Здесь строчки со второй по пятую играют обе роли. Строчка 4 — пример общего класс строчки 3, и строчка 5 — пример строчки 4. Строчка 6 — это особый случай примера данного класса: проявление. Разные состояния одного и того же предмета в разные моменты его жизни — это его проявления. Интересно было бы узнать, понимают ли коровы, что веселый фермер, скармливающий им каждое утро щедрую порцию сена — это один и тот же индивидуум, несмотря на его разные проявления?
Приведенный список кажется списком иерархии общности — на вершине находится весьма широкая концептуальная категория, а внизу — скромная конкретная вещь, локализованная во времени и пространстве. Однако идея о том, что «класс» должен обязательно быть очень широким и абстрактным, слишком ограничена. Дело в том, что наше мышление пользуется хитроумным принципом, который можно назвать принципом прототипа:
Любой частный случай может служить примером некого класса случаев.
Каждый знает, что отдельные события бывают настолько впечатляющими, что они надолго остаются в памяти и могут впоследствии служить моделями событий, в какой-то мере на них похожих. Таким образом, в каждом специфическом случае заложено семя целого класса подобных случаев. Идея о том, что в частном заложено общее, очень важна.

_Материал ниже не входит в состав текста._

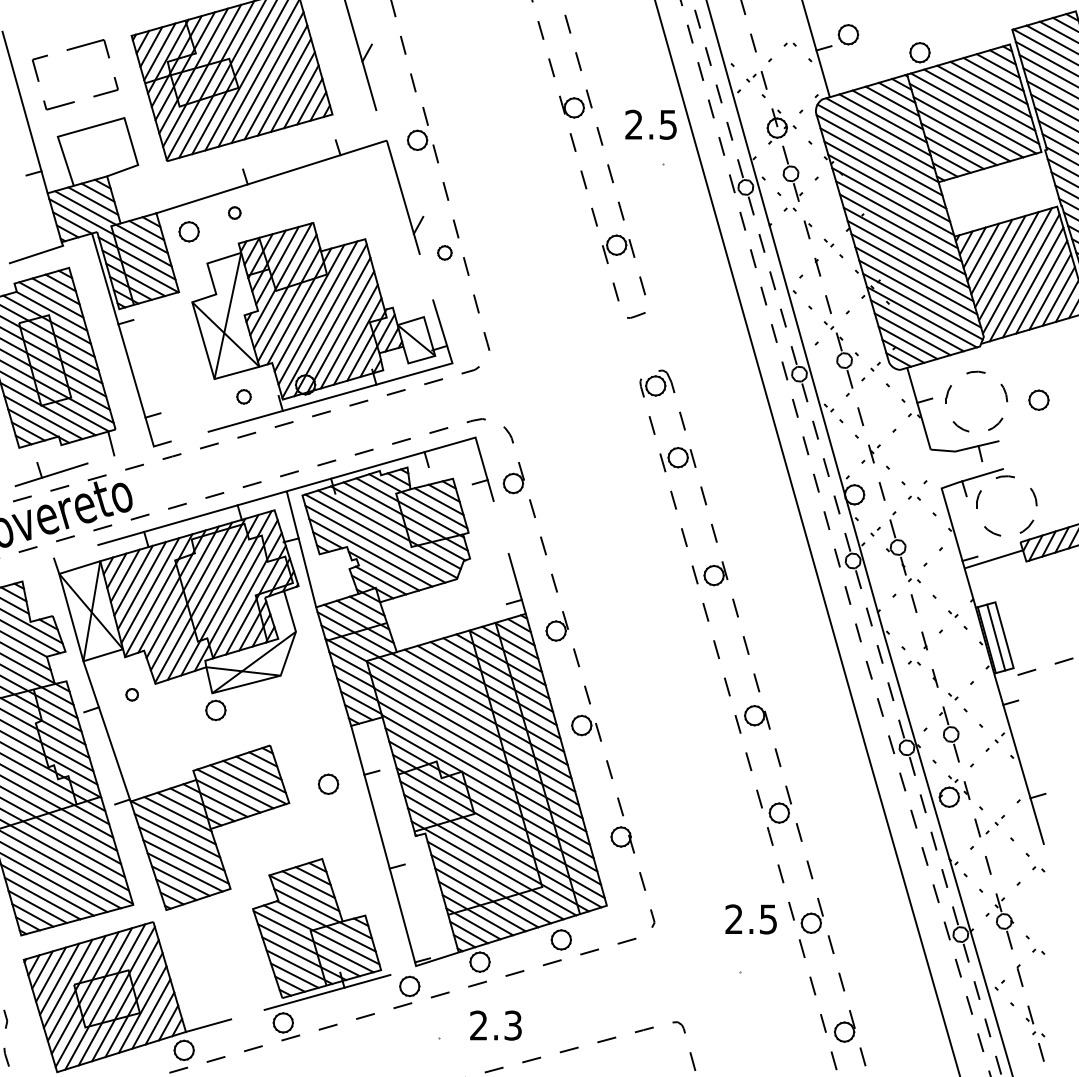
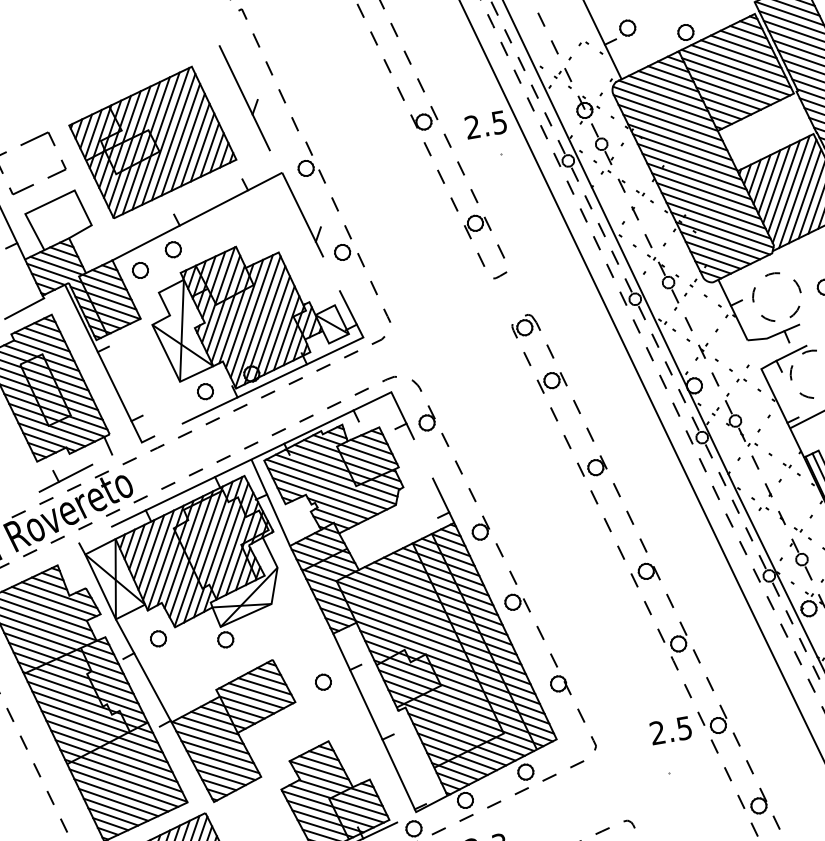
part: (234, 212) -> (173, 249), size x1.67
part: (444, 252) -> (342, 252), size x1.43
part: (243, 396) -> (204, 391), size x1.43
part: (131, 694) -> (157, 638), size x1.67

Возникает естественный вопрос: что представляют собой символы в мозгу, классы или примеры? Есть ли символы, представляющие исключительно классы, в то время как другие символы представляют только примеры? Или один и тот же символ может быть то символом класса, то символом примера, в зависимости от того, какие его части были активизированы? Последняя теория кажется привлекательной; можно предположить, что «слегка» активизированный символ может представлять класс, в то время как более глубокое и сложное возбуждение вызовет большее количество внутренних нейронных сигналов, и, следовательно, символ будет представлять частный пример. Однако если подумать хорошенько, это довольно странная идея: это означало бы, что активизировав символ «печатное издание» достаточно глубоко, можно прийти к сложному символу, соответствующему газете, лежащей под плошкой с минтаем для кошки Муськи. И что любое возможное проявление любого печатного издания может быть представлено в мозгу путем активации одного и того же символа «печатного издания». Это, пожалуй, слишком тяжелая ноша для одного единственного символа. Следовательно, можно заключить, что бок о бок с символами классов должны существовать и символы примеров, и что последние — не просто разные способы активации символов класса, но самостоятельные единицы.

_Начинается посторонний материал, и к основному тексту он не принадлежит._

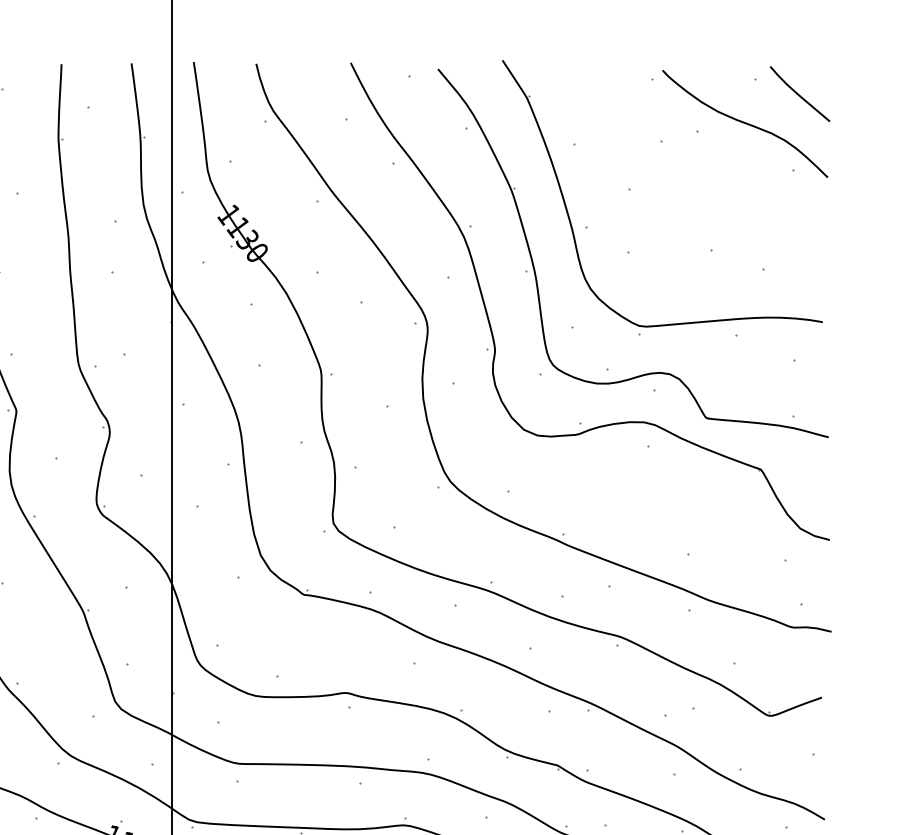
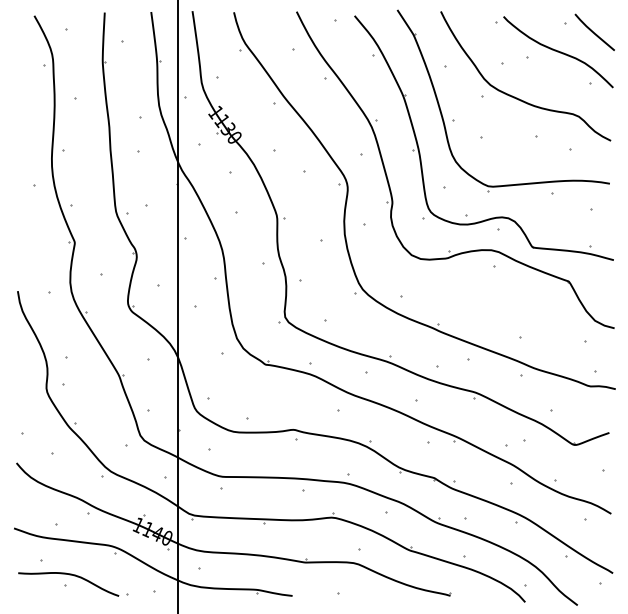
curve: (683, 192) -> (517, 97), added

Отделение примеров от классов
С другой стороны, символы-примеры часто наследуют многие черты от классов, к которым эти примеры принадлежат. К примеру, если я скажу вам, что видел какой-нибудь фильм, вы начнете производить свежий символ для данного фильма; однако за отсутствием достаточной информации, вам придется опираться на уже существующий у вас символ-класс «фильм». Подсознательно вы будете предполагать, что фильм продолжался от одного до трех часов, что он показывался в местном кинотеатре, что в нем рассказывалась история о каких-то людях, и так далее. Эти предположения «встроены» в символ класса и служат для связи его с другими символами (возможности возбуждать другие символы); это, говоря на компьютерном жаргоне, параметры, выбираемые по умолчанию или стандартный выбор. В любом новоиспеченном символе-примере эти параметры легко можно обойти; однако если это не оговорено специально, они будут унаследованы новым символом от символа-класса. Если эти параметры специально не исключены, они дадут вам предварительную информацию, чтобы представлять новый пример — например, фильм, который я посмотрел — с помощью вероятных допущений, основанных на неком «стереотипе», или символе-классе.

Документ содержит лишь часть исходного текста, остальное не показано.